Sustainable applications of Geoinformatics have become more essential in understanding various characteristics of Earth surfaces with the launch of Landsat mission in the 1970s. Many studies of direct relevance to the sustainable development and management have been reported. However, few studies have been reported using the harmonized approach of core science and research basics, as there are larger concerns of capacity building to use Geoinformatics in sustainable development practices and management. This could be overcome by taking the advantages of Geoinformatics into consideration to the scientific and research communities. The book entitled “Sustainable Development Practices Using Geoinformatics” contains chapters written by well-known researchers, academicians, and experts. The potential readers of this book are scientists, environmentalists, ecologists, policy makers, administrators, university students, urban planners, land managers, and professionals working in the field of sustainable development and management of natural resources.

      In Chapter 1, multi-temporal Landsat images are used to investigate the change in variability of surface temperature in the Barasat municipal area, West Bengal, India.
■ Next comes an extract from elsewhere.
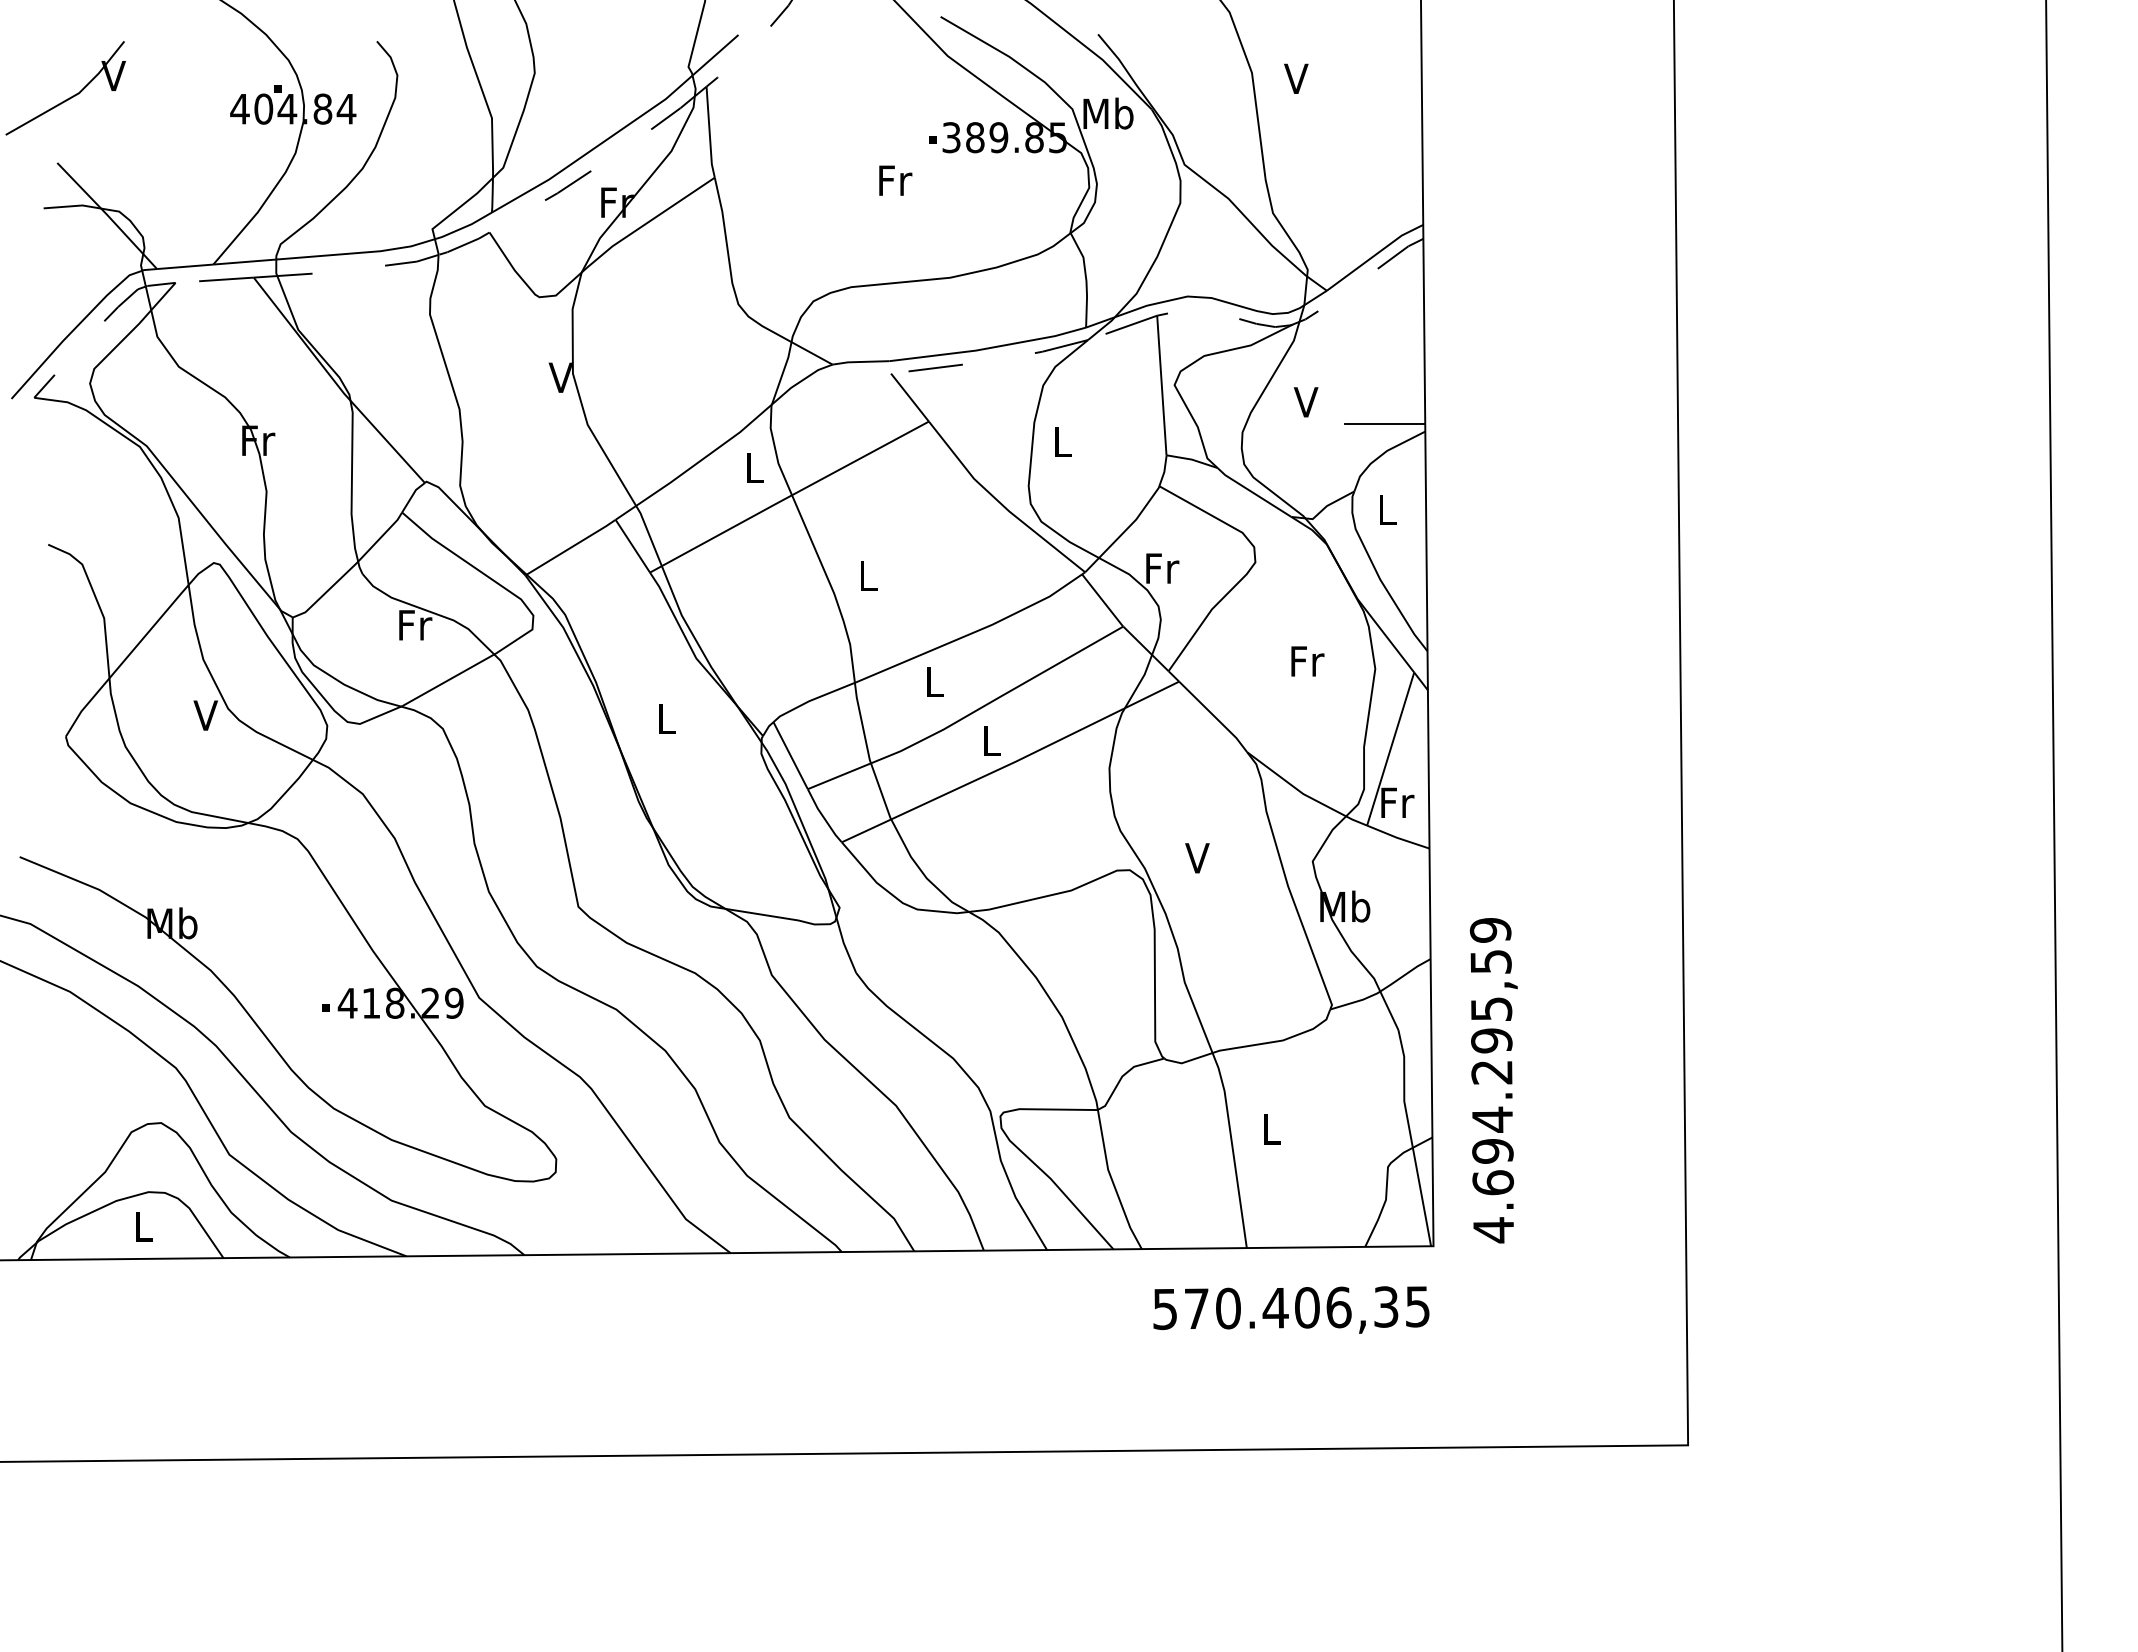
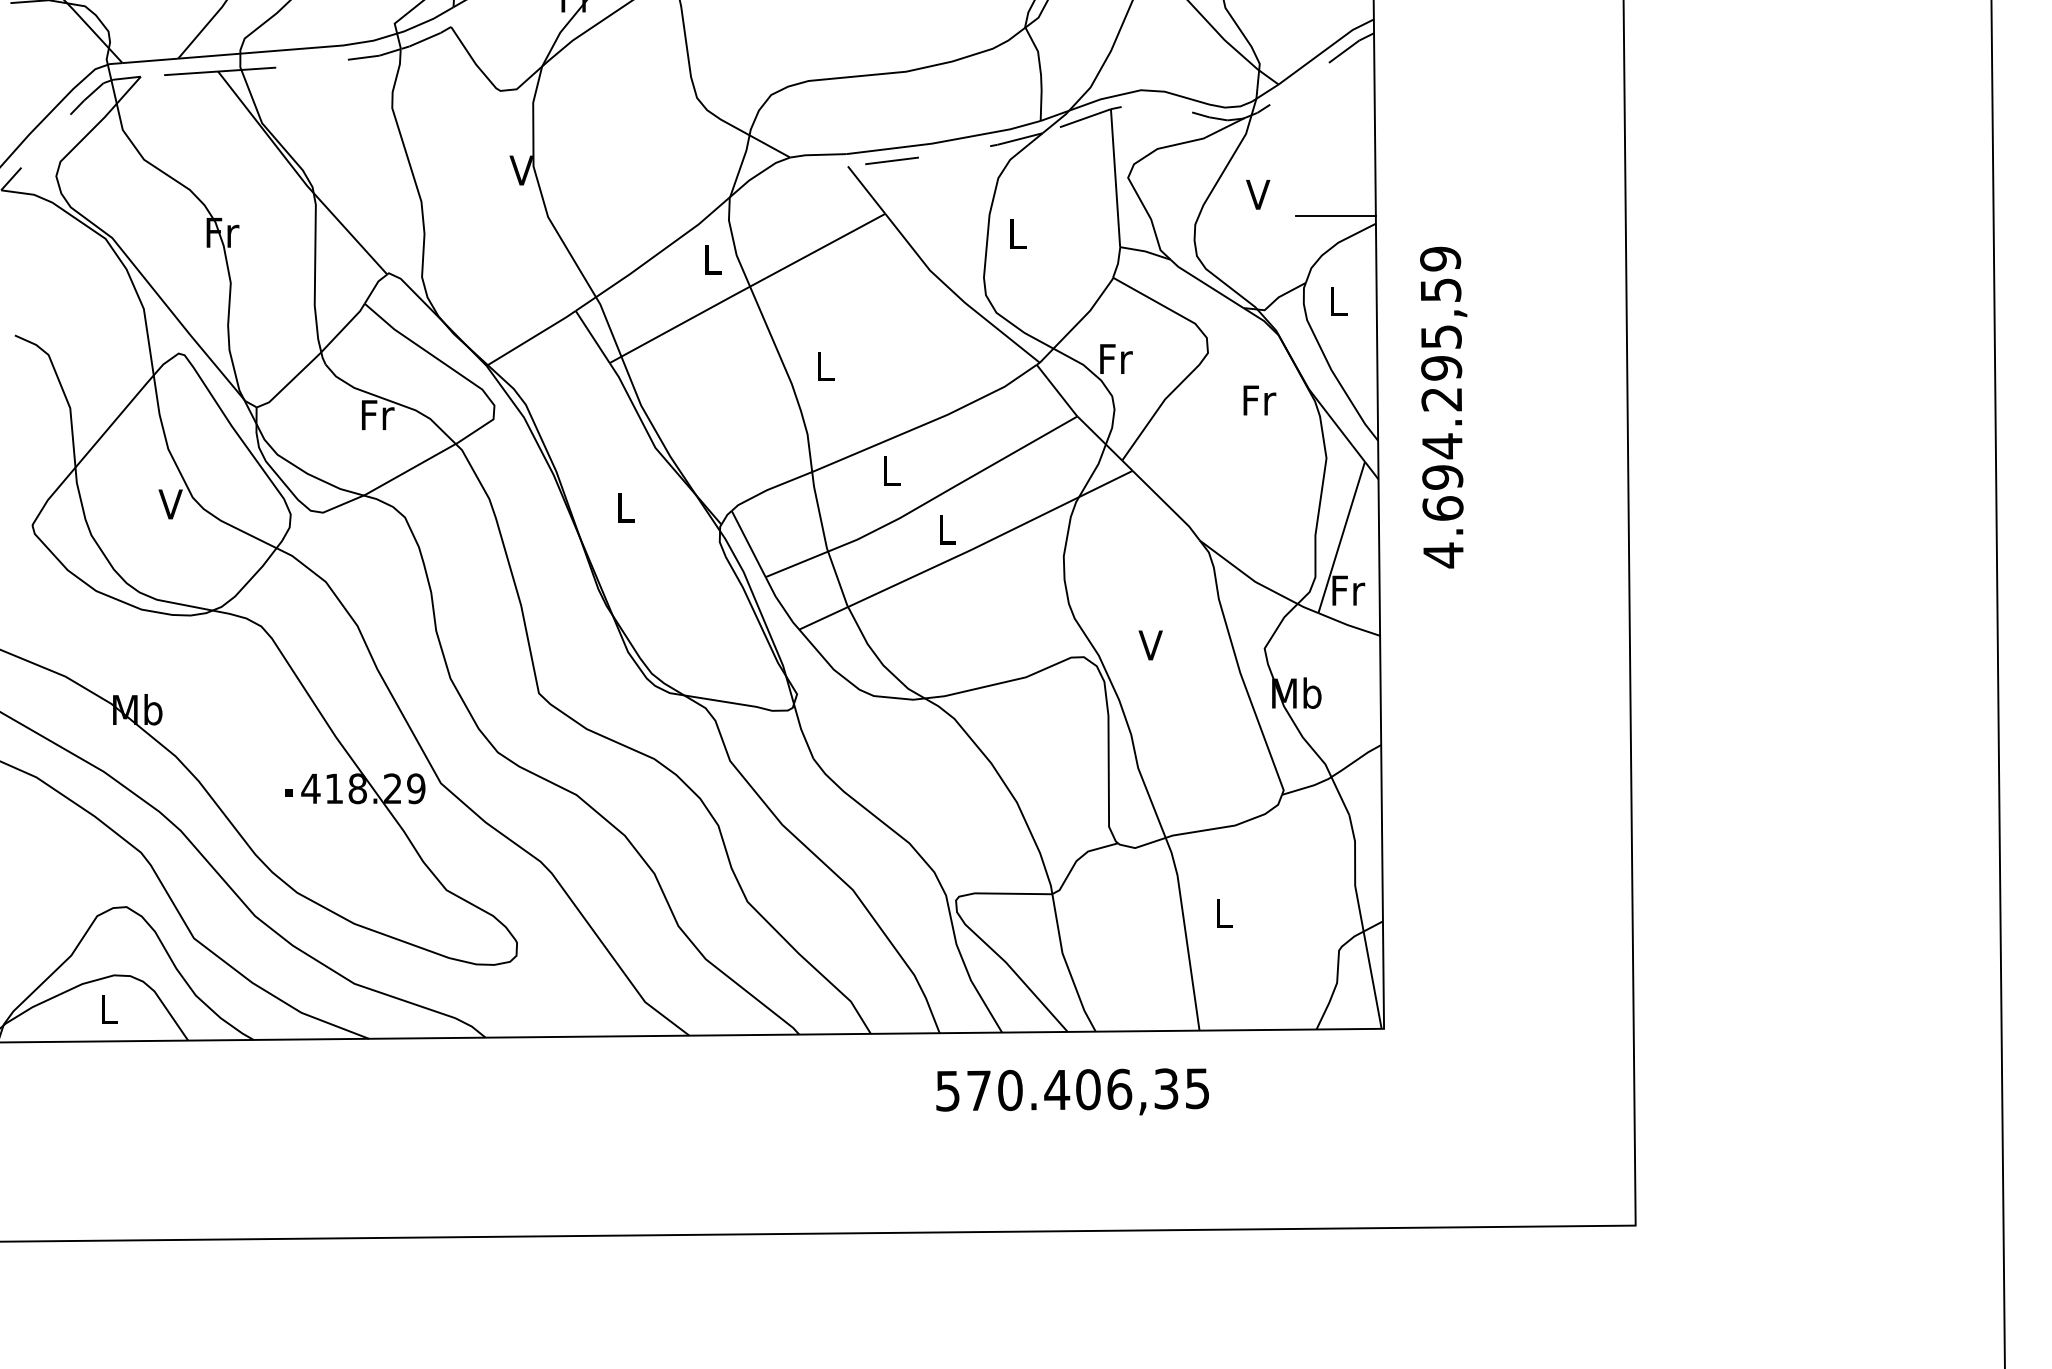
text: (1307, 661) -> (1259, 400), moved
text: (1493, 1080) -> (1443, 407), moved
text: (1291, 1309) -> (1072, 1091), moved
A correlation analysis is performed between Normalized Difference Vegetation Index (NDVI), and Land Surface Temperature (LST) to show the urban growth and its pattern and trend in relation to surface temperature variation. This study is very useful for investigating the changes in environmental condition due to human activity in an urban area.

      In Chapter 2, attempts are made to estimate the geo-environmental hazards and risks in South Karanpura Coalfield region using information on land use/land cover (LU/LC), aerosol optical thickness (AOT), precipitable water vapor (PWV), and temperature conditions integrated with socio-economic vulnerability using Geoinformatics approach. Most of the risk-prone zones are found to present in the vicinity of industry and mining areas with higher population density. This study provides a basis to allocate resources for risk mitigation, improve community preparedness, and prepare cost-effective emergency planning.
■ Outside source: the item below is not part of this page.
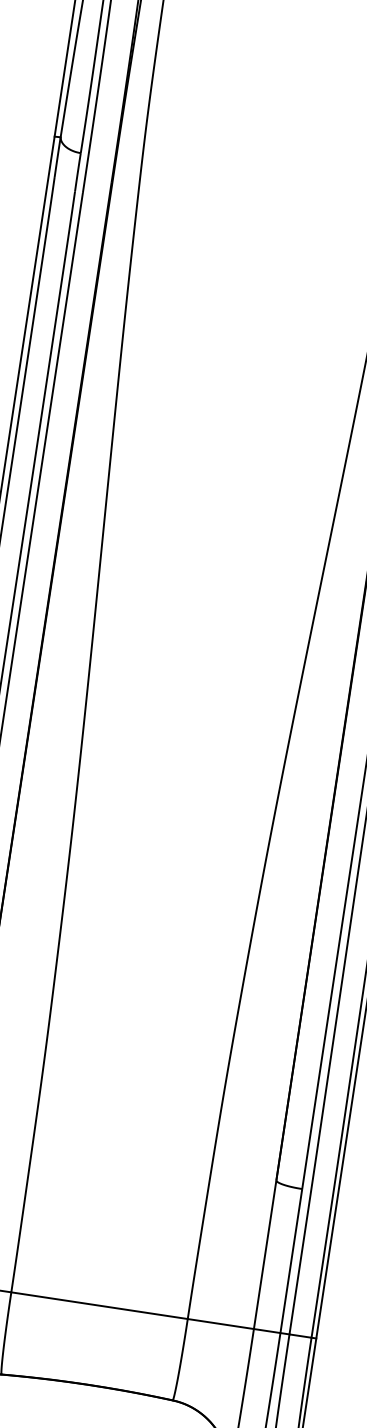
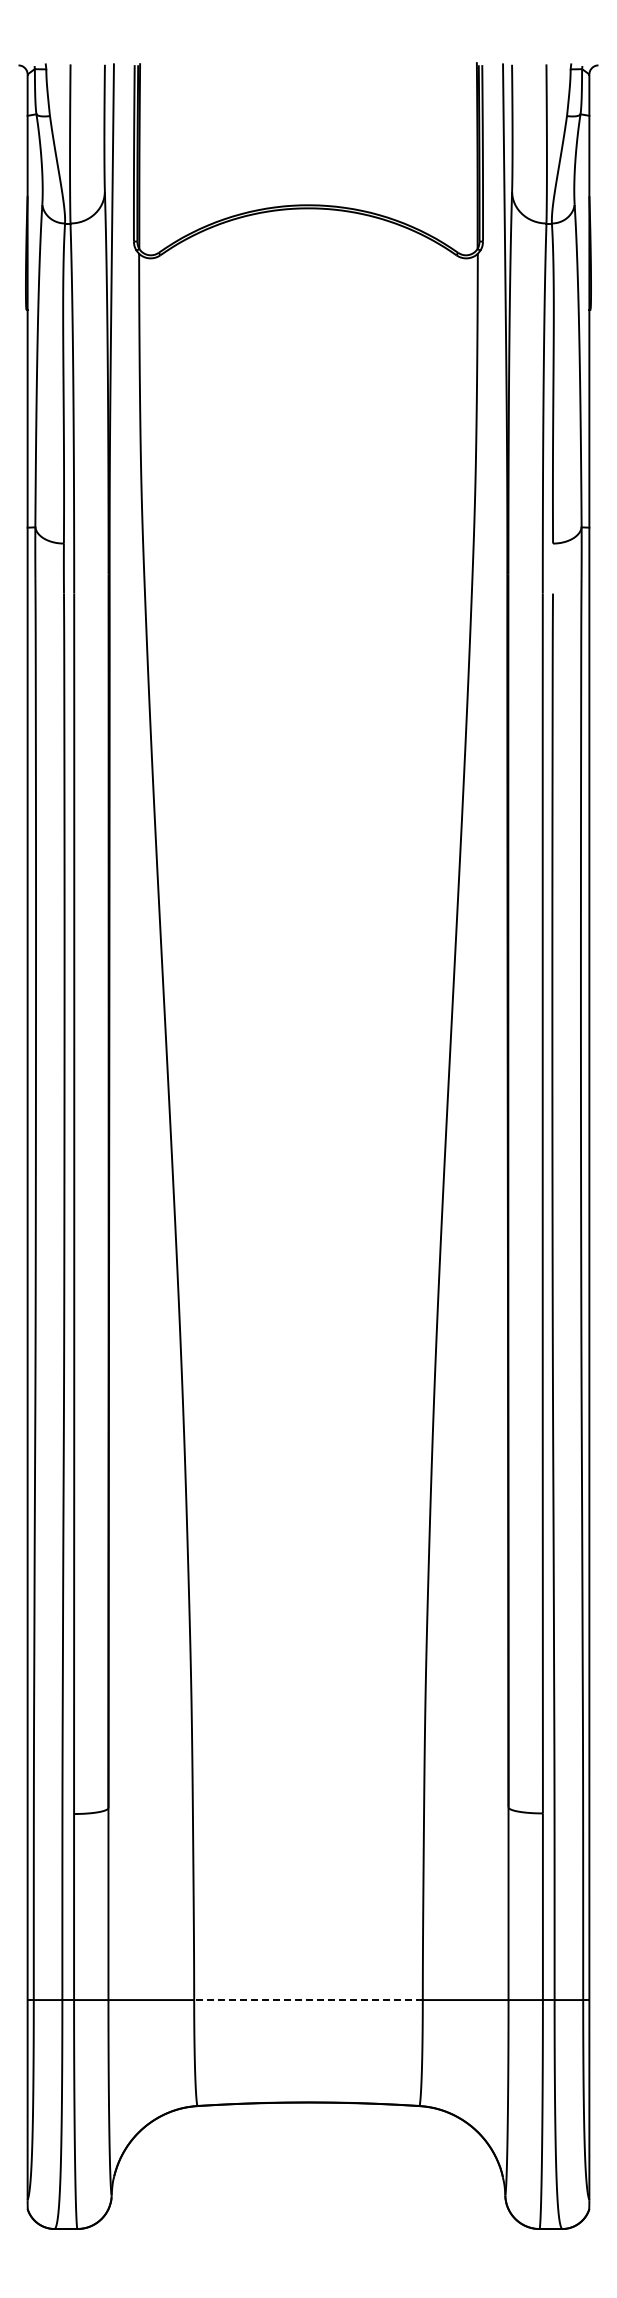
line: (99, 1306) -> (308, 2000), solid -> dashed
      In Chapter 3, a co-polarized radar system is investigated for the estimation of soil moisture along specular direction. The data are collected by indigenously designed ground-based scatterometer system for 20°–60° incidence angles at steps of 10° in the specular direction for HH- and VV-polarizations at L-band. In this study, a hybrid machine learning algorithm combined with fuzzy inference system and artificial neural network called neuro-fuzzy inference system were evaluated for the estimation of soil moisture. The performance index Root Mean Squared Error (RMSE) was used to evaluate the estimation efficiency of the algorithm. This study is very useful for accurate and timely soil moisture estimation for agricultural practices.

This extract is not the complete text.